Member of the National Council

Personal details
- Born: September 17, 1964 (age 61) Sète, France

= Nathalie Amoratti-Blanc =

Monegasque politician

Nathalie Amoratti-Blanc (born 17 September 1964) is a Monegasque politician. She is a national councilor and the president of the Commission on Women's and Family Rights in the National Council of Monaco.

== Life ==
Nathalie Amoratti-Blanc was born on 17 September 1964 in Sète, France. In 1986, she obtained a diploma in massage and kinesiotherapy and until 2012 worked as a physiotherapist. Since 2013 Amoratti-Blanc is a management attaché for the retirement homes “A Quietudine” and “Cap Fleuri”.

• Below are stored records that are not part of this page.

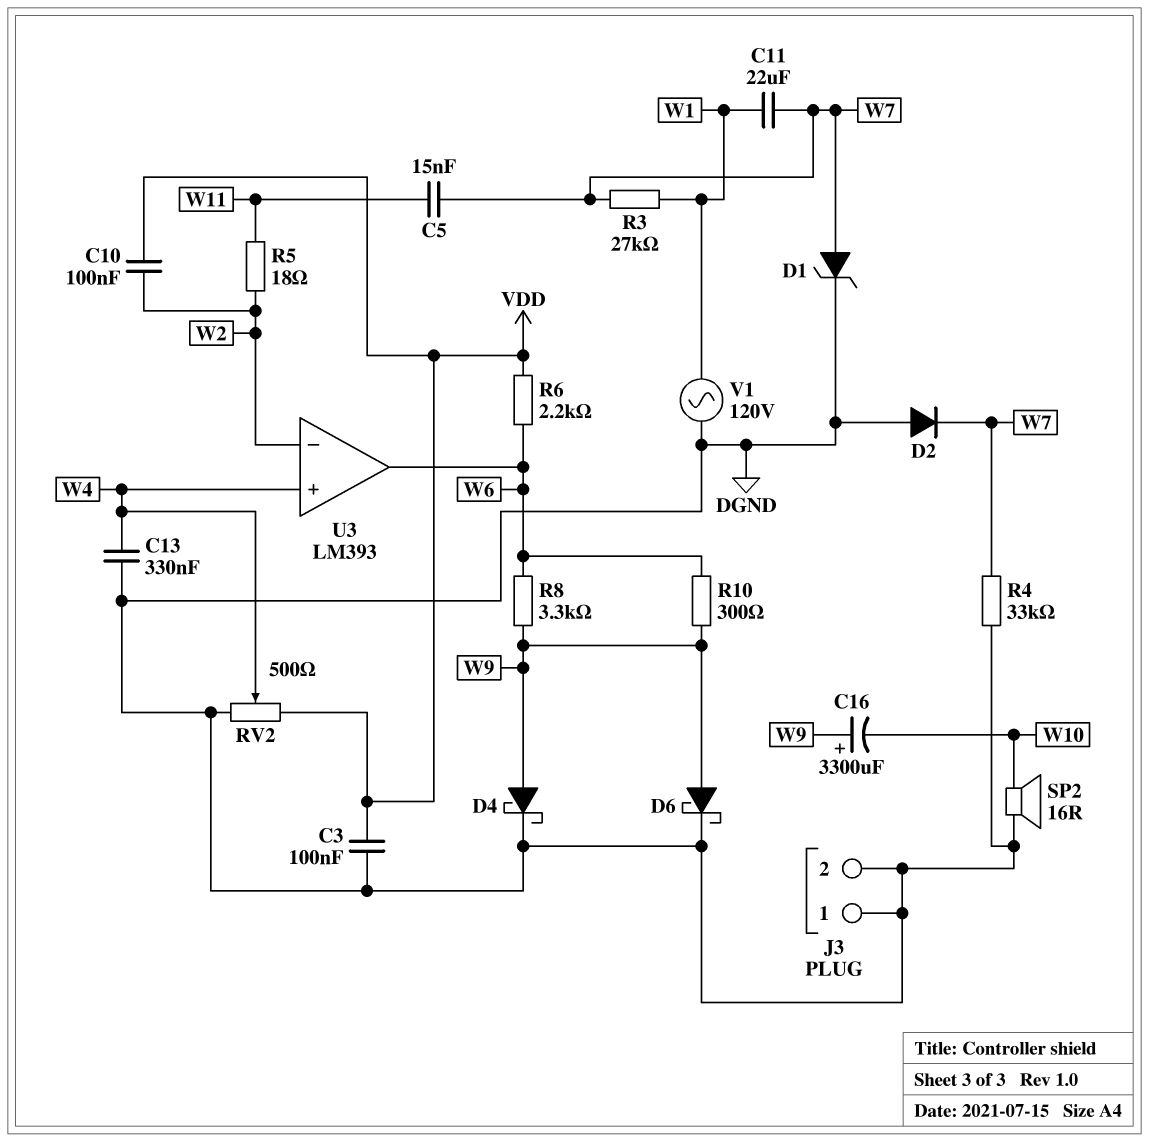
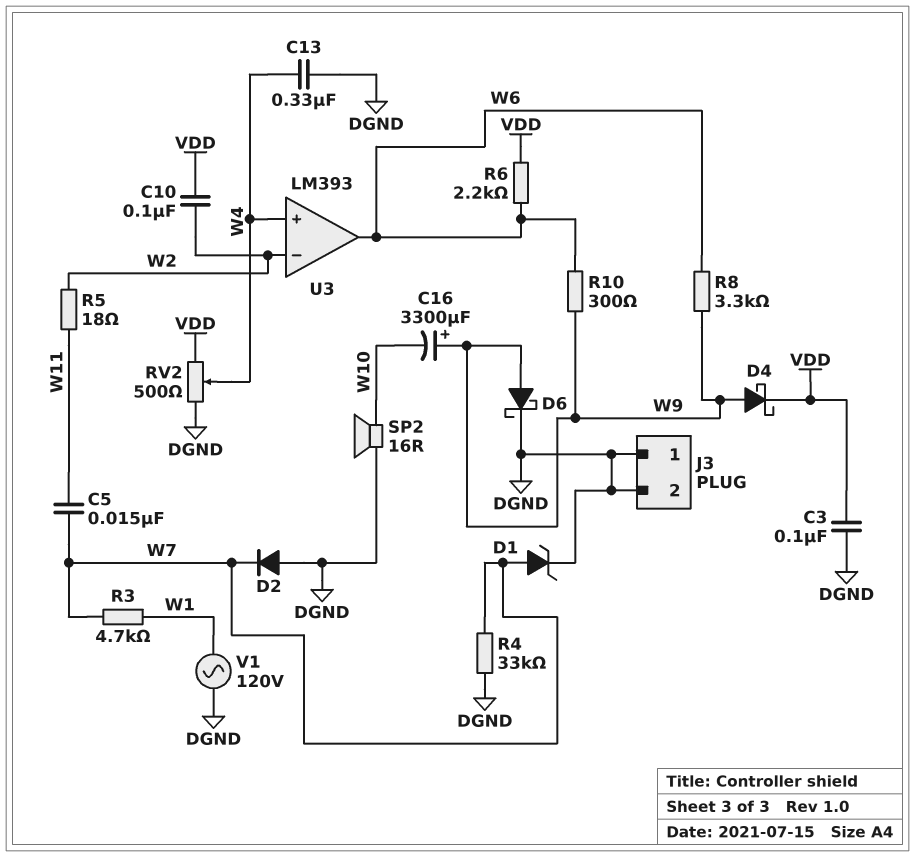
C11: 22uF (W1, W7) -> none
D4: schottky (A W9, K DGND) -> schottky (A W9, K VDD)
R3: 27k (W1, W7) -> 4.7k (W1, W7)

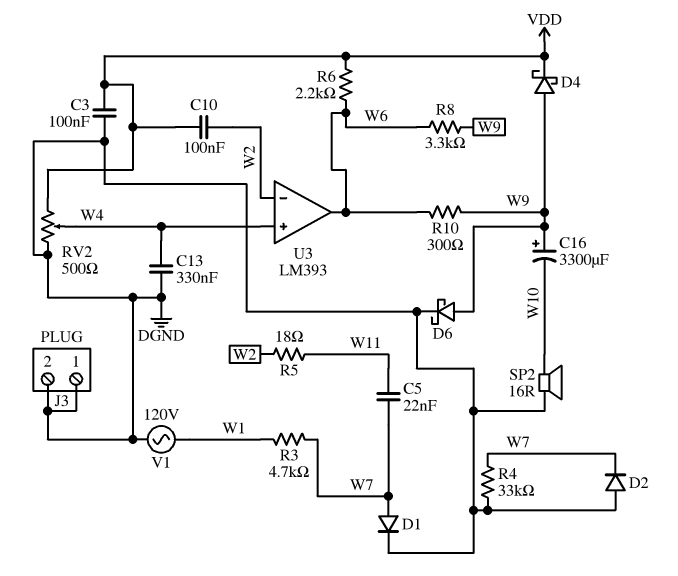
C5: 15nF (W7, W11) -> 22nF (W7, W11)
D1: zener (A W7, K DGND) -> diode (A W7, K DGND)

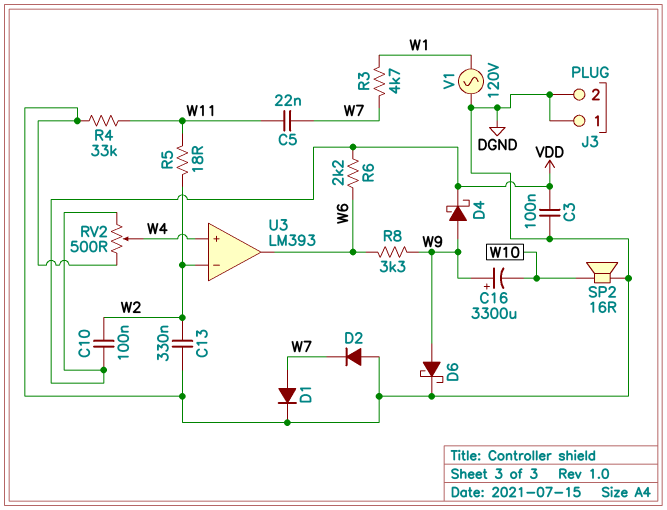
C13: 330nF (DGND, W4) -> 330nF (DGND, W2)
R4: 33k (DGND, W7) -> 33k (DGND, W11)
R10: 300 (W6, W9) -> none

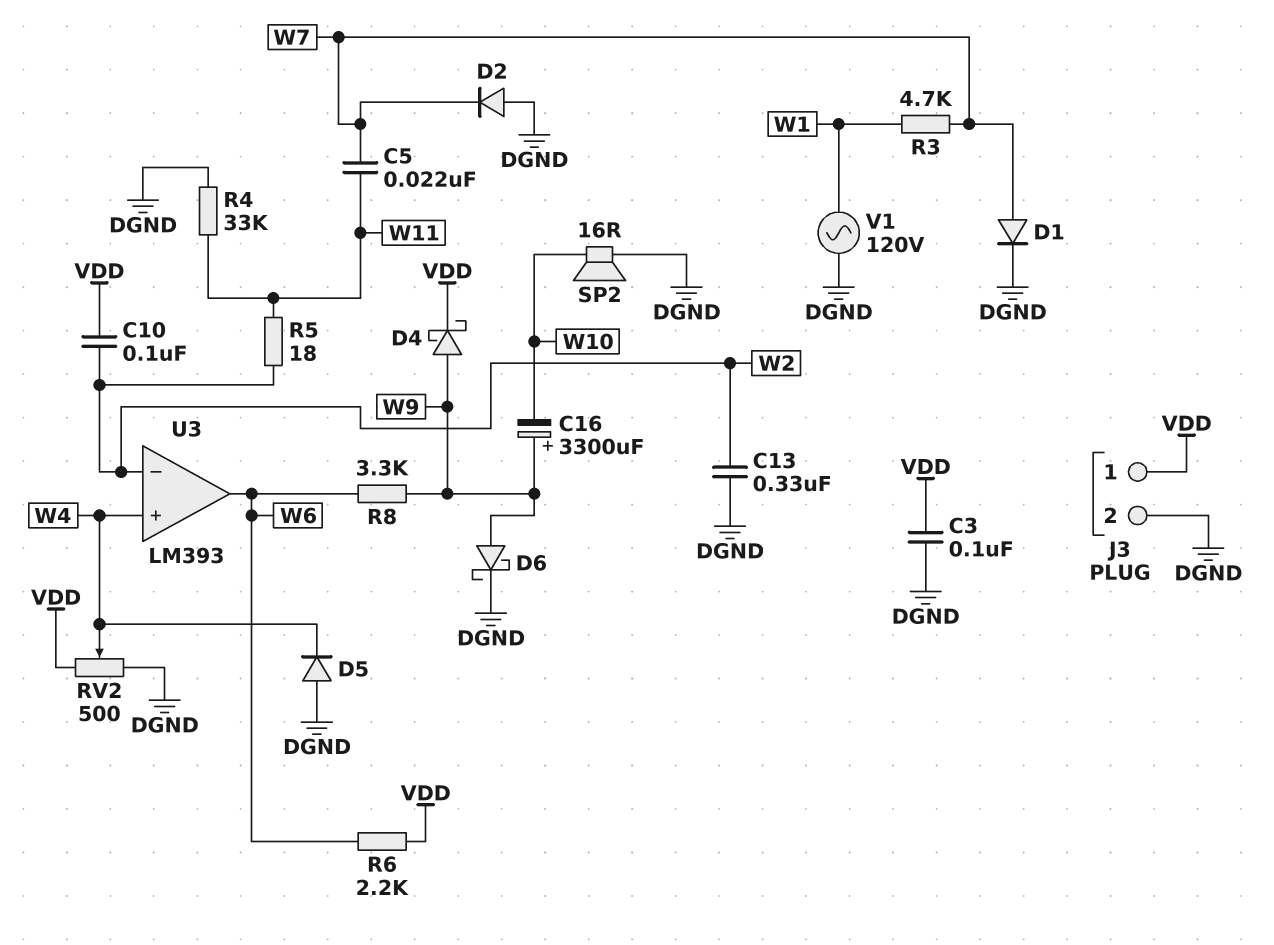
D5: none -> diode (A DGND, K W4)
J3 pin 1: DGND -> VDD

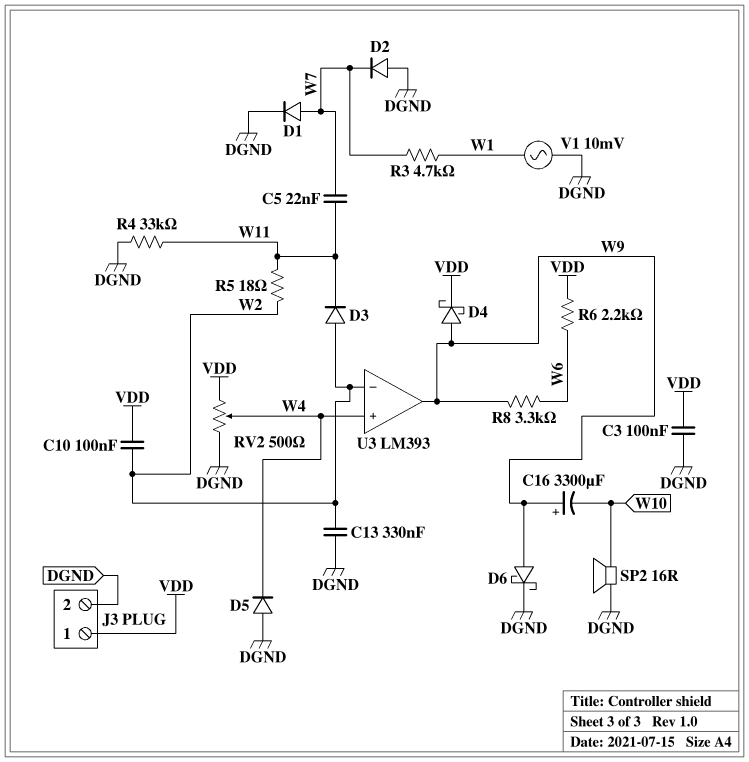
D3: none -> diode (A W2, K W11)
U3 pin out: W6 -> W9
V1: AC 120V (DGND, W1) -> AC 10mV (DGND, W1)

Amoratti-Blanc is married and has 3 children.

== Political career ==
In 1998, Amoratti-Blanc was a candidate for the National Council elections. Since 2013, she is a member of the National Council.

In 2017, Amoratti-Blanc spoke at the opening of a new Monaco based association “She Can He Can” about the importance of the UN recognition of October 11 as the International Day of the Girl, girls' empowerment and their fundamental rights.

In 2018, Amoratti-Blanc was reelected to the National Council as a member of Primo! (Priority Monaco) political group. She is the President of the Commission on Women's and Family Rights.

Amoratti-Blanc is a Head of Monegasque Delegation in Parliamentary Dimension of the Organization for Security and Co-operation in Europe (OSCEPA).

In 2018, Amoratti-Blanc discussed with President of the National Council Stéphane Valeri such topics as the gender pay gap, same-sex unions, abortion and inequalities between the sexes in the Principality. She said that the gender pay gap was made a priority for herself and the National Council by establishing a commission of control and claims for wage inequalities.

In 2019, Amoratti-Blanc presented a bill on the decriminalization of abortion in the Principality of Monaco, addressing the issue of its prevention. At the same time, she proposed to examine the lengthening of paternity leave to improve the situation of women.

In January 2020, Amoratti-Blanc noted that her commission did not receive from the government the required budget.

In March 2020, Amoratti-Blanc spoke on gender equality for International Women's Day and praised the work of the Committee for the Promotion and Protection of Women's Rights.